Mentre gli anni 80e Si avvicina l'anniversario della liberazione dei campi di concentramento nella Germania orientale da parte dell'Armata Rossa, non si impone tanto un dovere di memoria ma un divieto ancora più forte di non dimenticare che obbliga ciascuno di noi. Bisogna osare guardare e poi leggere il fumetto “Kinderzimmer” (la stanza dei bambini) che Ivan Gros ha composto basandosi sul romanzo di Valentine Goby, per il quale firma una prefazione di bella profondità.
Come scrivere “l'impossibile plausibilità”, come disegnare l'improbabile possibilità quando si racconta la storia di queste 132.000 donne e bambini che furono radunati, perseguitati, picchiati, fatti morire di fame a Ravensbrück e di cui 90.000 non tornarono? Prendi il coraggio con entrambe le mani per girare le pagine, il peggio dopo il peggio, con due occhi, osiamo scrivere, l'indicibile dopo l'irrappresentabile.

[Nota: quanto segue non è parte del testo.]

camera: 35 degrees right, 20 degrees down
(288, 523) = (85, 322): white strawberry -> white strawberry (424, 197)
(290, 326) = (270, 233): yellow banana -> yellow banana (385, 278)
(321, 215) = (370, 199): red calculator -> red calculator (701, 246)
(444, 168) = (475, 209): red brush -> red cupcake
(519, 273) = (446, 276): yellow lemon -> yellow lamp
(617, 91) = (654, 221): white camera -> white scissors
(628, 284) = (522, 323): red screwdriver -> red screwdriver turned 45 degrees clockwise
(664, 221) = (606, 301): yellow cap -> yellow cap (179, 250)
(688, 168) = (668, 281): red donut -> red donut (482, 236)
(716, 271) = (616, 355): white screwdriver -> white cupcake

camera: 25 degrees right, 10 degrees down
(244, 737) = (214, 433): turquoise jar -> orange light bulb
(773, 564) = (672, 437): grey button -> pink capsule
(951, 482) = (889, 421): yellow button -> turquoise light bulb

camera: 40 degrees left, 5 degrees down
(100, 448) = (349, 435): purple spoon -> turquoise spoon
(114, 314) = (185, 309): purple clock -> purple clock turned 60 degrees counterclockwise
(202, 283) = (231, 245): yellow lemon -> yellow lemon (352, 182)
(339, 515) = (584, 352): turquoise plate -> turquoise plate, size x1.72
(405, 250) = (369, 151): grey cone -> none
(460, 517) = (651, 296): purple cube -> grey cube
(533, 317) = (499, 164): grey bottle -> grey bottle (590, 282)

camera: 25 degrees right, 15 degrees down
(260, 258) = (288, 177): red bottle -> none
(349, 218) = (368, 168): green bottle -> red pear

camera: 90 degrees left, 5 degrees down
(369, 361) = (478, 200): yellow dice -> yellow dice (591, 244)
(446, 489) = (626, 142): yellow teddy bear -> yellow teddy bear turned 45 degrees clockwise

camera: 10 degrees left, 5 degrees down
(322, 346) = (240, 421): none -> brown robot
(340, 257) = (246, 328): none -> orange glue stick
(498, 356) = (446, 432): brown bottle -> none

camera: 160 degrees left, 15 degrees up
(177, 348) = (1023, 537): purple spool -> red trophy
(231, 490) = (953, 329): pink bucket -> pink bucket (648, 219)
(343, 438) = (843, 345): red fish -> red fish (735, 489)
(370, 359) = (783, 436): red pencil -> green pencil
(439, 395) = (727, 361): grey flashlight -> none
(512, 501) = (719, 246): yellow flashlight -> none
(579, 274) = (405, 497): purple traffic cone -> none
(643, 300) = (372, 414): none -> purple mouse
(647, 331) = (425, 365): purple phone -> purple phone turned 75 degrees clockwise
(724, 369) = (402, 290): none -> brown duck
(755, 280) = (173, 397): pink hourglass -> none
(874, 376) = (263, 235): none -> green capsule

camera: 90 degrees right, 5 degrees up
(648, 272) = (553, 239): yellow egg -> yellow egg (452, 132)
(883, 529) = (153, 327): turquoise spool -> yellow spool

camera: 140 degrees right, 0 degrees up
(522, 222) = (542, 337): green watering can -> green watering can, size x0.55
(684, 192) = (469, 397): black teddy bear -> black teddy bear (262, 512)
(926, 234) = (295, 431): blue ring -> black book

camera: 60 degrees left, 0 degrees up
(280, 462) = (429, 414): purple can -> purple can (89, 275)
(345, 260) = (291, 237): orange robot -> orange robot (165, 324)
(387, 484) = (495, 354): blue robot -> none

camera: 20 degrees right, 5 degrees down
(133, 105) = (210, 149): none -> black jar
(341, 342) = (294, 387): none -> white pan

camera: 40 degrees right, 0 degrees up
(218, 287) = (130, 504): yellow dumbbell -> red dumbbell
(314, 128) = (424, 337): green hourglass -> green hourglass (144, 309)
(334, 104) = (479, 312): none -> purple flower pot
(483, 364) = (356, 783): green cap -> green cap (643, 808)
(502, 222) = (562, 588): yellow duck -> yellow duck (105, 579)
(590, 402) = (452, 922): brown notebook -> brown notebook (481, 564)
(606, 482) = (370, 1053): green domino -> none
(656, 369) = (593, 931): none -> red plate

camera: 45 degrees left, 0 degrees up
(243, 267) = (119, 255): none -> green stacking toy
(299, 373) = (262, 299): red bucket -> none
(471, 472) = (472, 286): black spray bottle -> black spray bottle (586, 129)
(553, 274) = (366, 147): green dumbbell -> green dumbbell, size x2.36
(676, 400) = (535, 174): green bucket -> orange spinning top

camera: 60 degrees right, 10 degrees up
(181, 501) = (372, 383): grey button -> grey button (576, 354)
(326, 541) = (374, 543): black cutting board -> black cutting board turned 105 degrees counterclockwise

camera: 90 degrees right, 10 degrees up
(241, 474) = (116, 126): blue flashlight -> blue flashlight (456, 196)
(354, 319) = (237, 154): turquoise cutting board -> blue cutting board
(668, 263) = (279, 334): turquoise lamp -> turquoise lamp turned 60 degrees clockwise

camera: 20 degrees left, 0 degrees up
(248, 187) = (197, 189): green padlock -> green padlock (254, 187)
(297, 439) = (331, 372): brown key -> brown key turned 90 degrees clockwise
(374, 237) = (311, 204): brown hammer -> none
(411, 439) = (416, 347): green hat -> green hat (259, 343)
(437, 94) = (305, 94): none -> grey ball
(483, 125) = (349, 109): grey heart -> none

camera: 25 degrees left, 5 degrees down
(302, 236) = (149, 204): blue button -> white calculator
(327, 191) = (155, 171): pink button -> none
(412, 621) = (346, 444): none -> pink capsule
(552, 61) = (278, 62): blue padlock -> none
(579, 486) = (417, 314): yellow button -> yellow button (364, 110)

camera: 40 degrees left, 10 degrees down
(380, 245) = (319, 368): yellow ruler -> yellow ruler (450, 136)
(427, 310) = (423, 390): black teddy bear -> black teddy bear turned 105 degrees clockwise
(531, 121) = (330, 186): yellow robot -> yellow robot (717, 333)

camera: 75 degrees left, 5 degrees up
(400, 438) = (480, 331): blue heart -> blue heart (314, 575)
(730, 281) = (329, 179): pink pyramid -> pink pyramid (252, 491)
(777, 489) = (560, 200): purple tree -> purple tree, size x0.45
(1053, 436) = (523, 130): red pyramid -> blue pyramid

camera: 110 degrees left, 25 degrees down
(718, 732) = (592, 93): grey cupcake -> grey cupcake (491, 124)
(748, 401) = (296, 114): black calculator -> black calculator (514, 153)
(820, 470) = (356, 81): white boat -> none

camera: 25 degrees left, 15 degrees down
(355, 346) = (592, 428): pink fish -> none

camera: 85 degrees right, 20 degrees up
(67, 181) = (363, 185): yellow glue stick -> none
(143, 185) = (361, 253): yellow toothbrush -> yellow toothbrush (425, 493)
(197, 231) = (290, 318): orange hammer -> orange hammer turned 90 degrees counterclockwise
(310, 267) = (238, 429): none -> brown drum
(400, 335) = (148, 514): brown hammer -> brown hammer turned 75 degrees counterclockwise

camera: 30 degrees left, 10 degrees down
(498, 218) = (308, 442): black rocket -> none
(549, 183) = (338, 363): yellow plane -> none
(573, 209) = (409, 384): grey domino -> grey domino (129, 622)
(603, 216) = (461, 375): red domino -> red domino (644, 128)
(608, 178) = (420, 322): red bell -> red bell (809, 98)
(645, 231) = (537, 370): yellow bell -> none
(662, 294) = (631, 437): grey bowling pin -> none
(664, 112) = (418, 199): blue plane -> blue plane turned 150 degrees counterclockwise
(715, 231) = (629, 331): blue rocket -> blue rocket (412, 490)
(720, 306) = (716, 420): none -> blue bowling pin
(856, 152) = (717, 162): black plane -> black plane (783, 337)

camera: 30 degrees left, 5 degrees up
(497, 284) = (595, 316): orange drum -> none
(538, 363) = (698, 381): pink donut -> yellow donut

Bisogna leggere, vedere, rileggere, rivedere, decifrare, sezionare, decifrare, mettere da parte l'opera, riprenderla, tornare indietro, andare direttamente allo straordinario fascicolo documentario alla fine, e riprendere il filo di una storia insopportabile che dobbiamo affrontare per restituire dignità a queste decine di migliaia di donne inghiottite dalla pura barbarie. L'autore stesso, perfettamente cosciente del terrore che mostra, è costretto a fare delle pause, lunghe doppie pagine piene di fumetti rettangolari dove non smette mai di interrogarsi su cosa sta facendo, come sta, deve farlo per non cadere nel pathos. , per essere il più vicino possibile ad una realtà così irreale da cui sfuggirà sempre.
Ivan Gros ha trascorso migliaia di ore, in dieci anni, copiando a mano libera i rari disegni salvati di 20 donne imprigionate nei campi.
Per rendere conto di ciò che è stato, il più fedelmente possibile a ciò che è stato, l'autore sceglie due strade diverse. Il primo è la finzione. Mila è una combattente della resistenza francese che è stata arrestata mentre era incinta e poi deportata. In questa macchina di morte sormontata dai camini dei crematori, lei darà la vita, partorirà. Mila vuole questo bambino, lo adora, ma da sola questo è impossibile. Per sopravvivere, tutte le donne intorno a lui devono aiutarlo.
Solo la solidarietà di tutti permette al bambino, che diventa quello di tutti, di sopravvivere. Un povero ciuccio, una misera biancheria, una coperta mal cucita, ma è tutta la bellezza della vita contro l'orrore quotidiano, contro la fame, il freddo, il lavoro massacrante, le latrine luride, le percosse, le umiliazioni, i castighi, gli insulti, la dissenteria , tifo e pidocchi onnipresenti… fino al nostro ritorno.
Il secondo modo è l’estetica scelta. Ivan Gros ha trascorso migliaia di ore, in dieci anni, copiando a mano libera i rari disegni salvati di donne che hanno abbozzato, scarabocchiato, lasciato traccia di ciò che hanno vissuto, ciò che l'autore chiama “prova tramite disegno”. Carte fragili, tecniche minimali basate su mine saccheggiate, testimonianze clandestine, resistenze figurative, presunta clandestinità, questi disegni, come asserisce lo storico dell'arte Georges Didi-Huberman, restano in “sopravvivenza”insieme alle donne sopravvissute.
Scommettendo sul disegno non come loro, ma attraverso di loro, ponendosi all'ombra dell'eredità di Käthe Kollwitz e della sua linea oscura, Ivan Gros può allora rivendicare un espressionismo figurativo per disegnare l'“indisegnabile” e rendere omaggio alle 20 donne i cui disegni sono stati conservati. Nessuno può uscire indenne da questa lettura che mette a nudo la vita, non quella della nudità dei corpi ma quella che mostra “L’umanità in tutta la sua disumanità”. Certo, Sacha vivrà, ma le ultime parole risuonano stranamente nel nostro presente. “La guerra non è finita. »
“Kinderzimmer”, di Ivan Gros, tratto dal romanzo di Valentine Goby, Actes Sud BD.